1400 bilmem kaç yıl yaşamak kime yeterdi ki? Ya başka bir gerçekliğe, başka bir evrene gider sahiden de yok olmam dedi kendi kendine Lülümp. Yok olmayı düşünmeyi tüm Lülümplüler olarak bırakalı çok olmuştu. Yok olmak neydi ki? Biri yok olma düşüncesiyle nasıl baş ederdi ki? Delirmemek mümkün müydü? Belki de, belki de mümkündü. “Evet mümkün!” bunu sesli söylemişti. Hâlâ melül melül şaşkınlığının yorulmasını bekleyen Gorgyalı ona döndü, “Mümkün olan ne?” diye sordu.

“Yok olma ihtimaline karşı delirmemek mümkün!”

“Nasıl?”

“Vakti zamanında, üzerinde yaşayan en zeki varlıkların Dünya ismini verdiği bir gezegende keşif görevindeydim. Antropolog olarak böylesine yaratıklara, kısacık hayatlarında bizim çoktandır unuttuğumuz bilgeliklerle sahip oluşlarına, tüm sevecenliklerine rağmen attıkları bombalara hayran kalmıştım.”
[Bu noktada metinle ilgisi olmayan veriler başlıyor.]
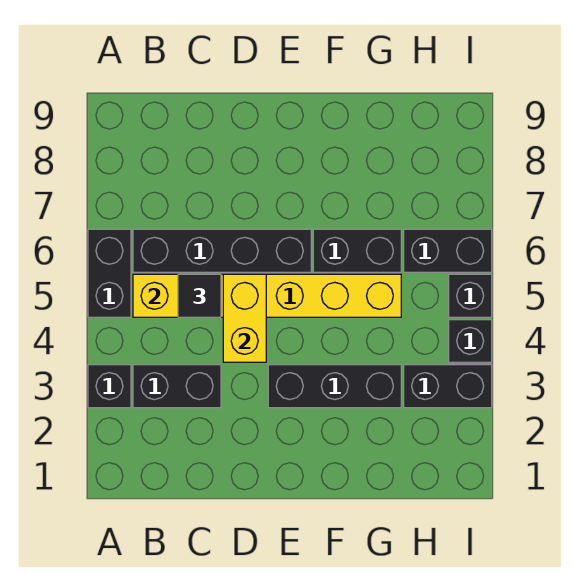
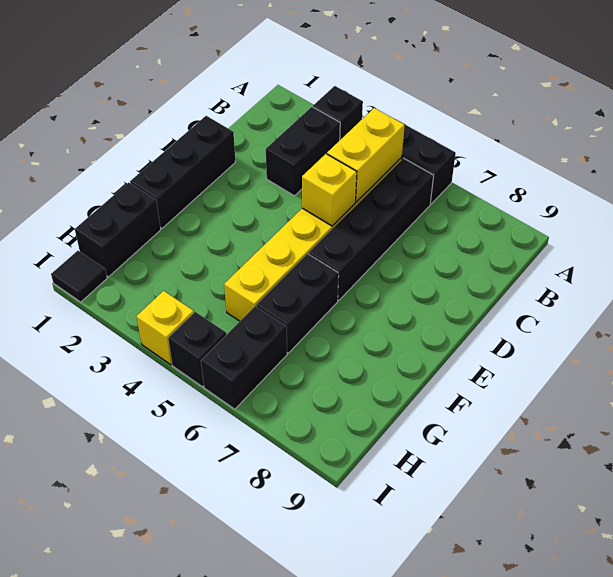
black tile C5 level 3 -> black tile I1 level 1
yellow brick D4:D5 level 2 -> yellow brick D5 level 2
black brick E3:G3 level 1 -> black brick D1:F1 level 1
black brick H3:I3 level 1 -> black brick G1:H1 level 1
black brick I4 level 1 -> yellow brick I4 level 1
“Nedir o unuttuğunuz bilgelikler?”

“Biz Lülümpler, çoktan fark etmişsindir ki son derece zeki mahluklarız. Hatta o denli ki evrimleşmemizin şafağı sökmeden gezegenimizden ayrılmış yıldızlara sıçramışız. Çok geçmeden de ölen dedelerimize ve ninelerimize üzülüp üzülmenin beyhude olduğu, ölmenin yasak olduğu bir yeryüzü ve gökyüzü kurmuşuz. Sağlıktan trafiğe, yönetimden ekşi olmayan elmalara varana dek tüm alanlarda öylesine ilerlemişiz ki insanların her gün birbirine hatırlattığı gibi varolarak yaşamanın bilgeliğini unutmuşuz. Nefes almayı var olmak, var olmayı da yaşamak sanmışız. Ancak insanlar öyle değil. O minik, soluk mavili yeşilli dünyalarında grilerin arasında dolaşırlarken hepsi farkındaydı ölümlü olduklarının. Kimi ölünce en sevdiklerinin yanında en sevdikleri şeylerin arasında olacağını düşünüyor, kimisi de varolmanın anlaşılmak olduğunu, hatırlanmak olduğunu biliyordu. İşte biz bunu unutmuşuz. Ben şimdi gideceğim. Belki o insanlardan bazıları haklıdır. Belki değillerdir. Ama sen, sen benim dostum olursan, sen beni hatırlarsan, sen beni anlarsan belki varolurum, belki yaşarım beni her aklına getirişinle, beni her anlatışınla!”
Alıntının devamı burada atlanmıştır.